LOUIE: So with cancer treatment, once we've obtained good control of the cancer, then we start thinking, well how can we minimize treatment, how can we minimize side effects? Another typical case is Hodgkins. For Hodgkins Disease you used to do a biopsy and the patient would undergo a spleenectomy and have all these other lymph nodes taken out, and then they would get radiation to practically the whole body, and then possibly even chemotherapy. Now we've moved away from that. Surgery is now just a biopsy, radiation is limited to just a certain area, and then you combine that with chemotherapy.

CHA: And the dose of radiation is half of what it used to be.

LOUIE: Because we can still control the cancer without the side effects. So, will radiation ever replace other therapies? I think it really works in conjunction with everything else.

Q: So it's really the coordination of these three components - surgery, chemotherapy and radiation - that allows you to preserve more tissue?

LOUIE: Right. It's definitely a team effort.

CHA: It's definitely a team effort, and also we may be trumped completely by genetics.

[Laughter]

LOUIE: Exactly.

CHA: You know, the day may not be far off that when you're born, you'll have a blood sample taken that's sent off and they'll say, "Well, you're at risk for prostate cancer, so you should probably get your prostate screened, and you're not at risk for Hodgkin's disease, so we're not going to worry about that, and, oh, there might be a modified risk for lung cancer, so you'd better not smoke!"

LOUIE: And beyond that, we may be able to fix that gene problem with a certain drug so you won't get prostate cancer.

CHA: Cancer treatment could change dramatically in the next 10 to 25 years.

Q: So is that what it's like to work in radiation oncology? You look back 10 years, and things were totally different, and you know that when you look ahead it's going to be totally different?

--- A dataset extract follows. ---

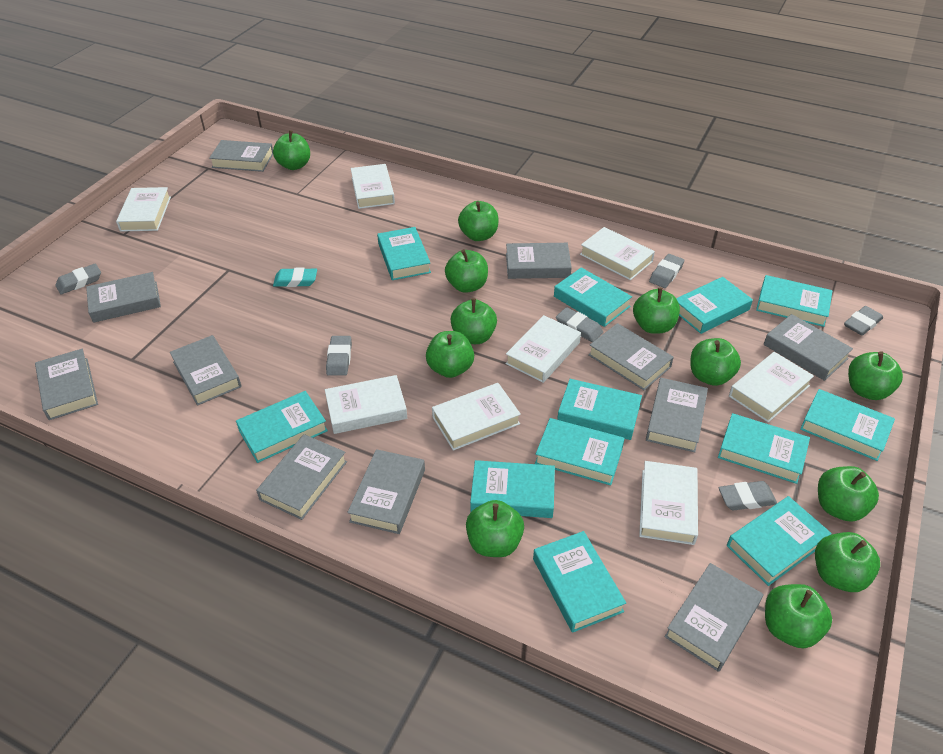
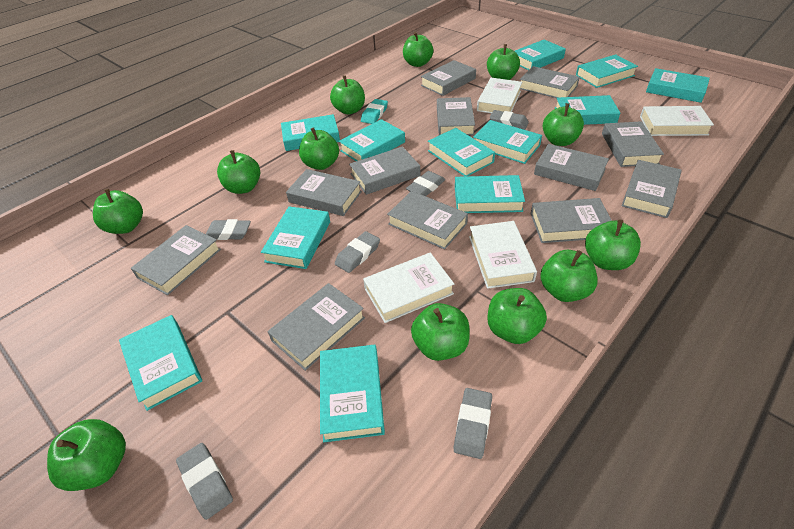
grey book: 11 -> 12
white book: 8 -> 4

LOUIE: It's constantly changing.

CHA: Well, by the same token, I think five years ago I went to a meeting with one of my partners - she's a few years older than me -- and there was a lecture given by a very famous professor from Harvard talking about new research on a cure for cancer. And my partner was convinced that we all needed to start opening body spas because we're all going to be out of job in five years. [Laughter] So, five years later, that hasn't quite happened. We're still around. But it is changing, definitely. Our job is to keep up with those changes to provide the best treatment opportunities to our patients.